A definite integral is an important concept in calculus that helps in finding the area under a curve. It is utilized when calculating the arc length of a curve over a specific interval. The process involves integrating a given function over a defined interval, often written as \( \int_{a}^{b} f(x) \, dx \).
In our exercise, the task is to find the arc length of a function on the interval \([1, 4]\). This uses the

• formula: \( L = \int_{1}^{4} \sqrt{1 + \left( \frac{dy}{dx} \right)^2} \, dx \)
• to include both the function's derivative and the defined interval

Through this definite integral, we calculate the total length of the curve segment defined by the function between \(x = 1\) and \(x = 4\). While performing such integrals analytically can be challenging, especially with complex integrands, definite integrals provide a complete measurement over a specified range.

The derivative is a tool that measures how a function changes as its input changes. In this context, it is crucial for determining the slope of a function at any given point, which is vital when calculating arc length.
For the function \(f(x) = \frac{1}{12} x^3 + \frac{1}{x}\), the derivative is calculated using the power rule. This process involves

• taking the derivative term by term
• applying the rule: if \(f(x) = x^n\), then \(f'(x) = nx^{n-1}\)

This results in the derivative \( \frac{dy}{dx} = \frac{1}{4}x^2 - \frac{1}{x^2} \). The expression \( \frac{dy}{dx} \) provides the necessary changes needed to later calculate arc length, as it defines the slope component of the arc length formula.

Numerical integration is a method used to find approximate solutions to integrals that cannot be easily solved analytically.

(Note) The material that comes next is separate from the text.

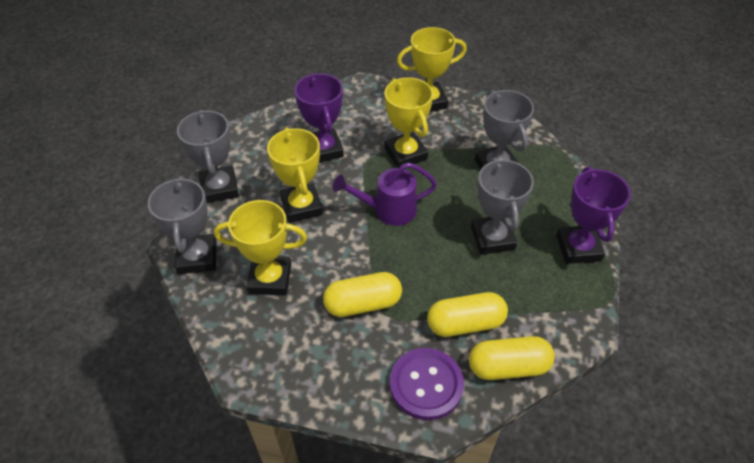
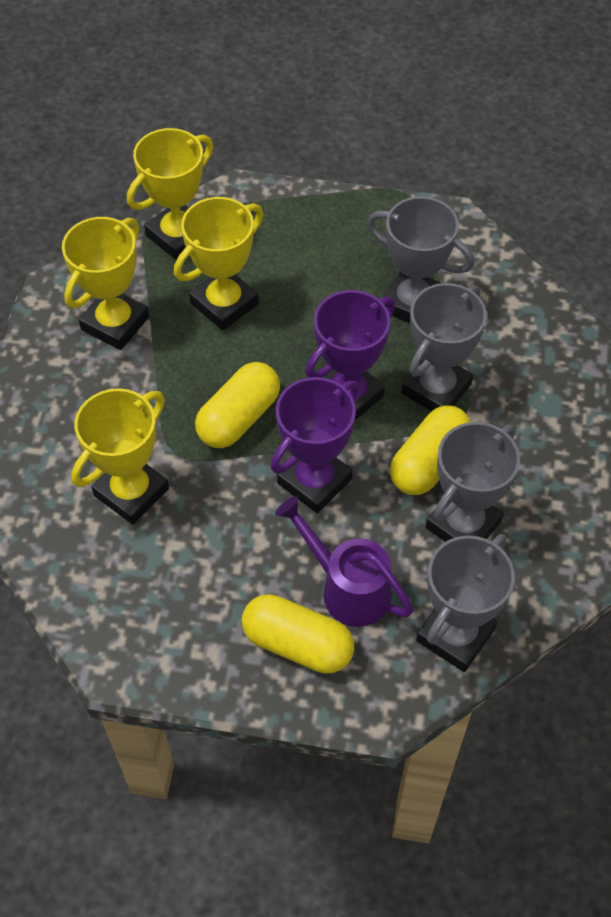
purple button: 1 -> 0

This is especially useful when dealing with complex integrands, as in the arc length calculation.
In our solution, the integrand \(\sqrt{1 + \left(\frac{1}{4}x^2 - \frac{1}{x^2}\right)^2}\) is complex, making it difficult to solve with standard calculus techniques.
Methods such as Simpson's rule or numerical software help to approximate definite integrals by

• breaking down the interval into smaller subintervals
• summarizing areas under these smaller sections

This approach provides a practical way to find the arc length, achieving a result that might be otherwise inaccessible with basic analytical methods. Therefore, numerical solutions are often employed in exercises requiring precise measurements like arc lengths over difficult curve segments.

The Power Rule is a fundamental principle in calculus used to find the derivative of a function. It states that for any function \(f(x) = x^n\), the derivative is \(f'(x) = nx^{n-1}\). This rule simplifies the process of finding derivatives tremendously.
Applying the Power Rule, specifically to our function \(f(x) = \frac{1}{12} x^3 + \frac{1}{x}\):

• For \(\frac{1}{12}x^3\), the derivative is \(\frac{1}{4}x^2\).
• For \(\frac{1}{x}\) or \(x^{-1}\), the derivative is \(-x^{-2}\) or \(-\frac{1}{x^2}\).

Using this rule, we break down the given function into simpler, more manageable parts, thereby accurately finding its derivative. This derivative then plays a crucial role in evaluating integrals for arc length and other applications.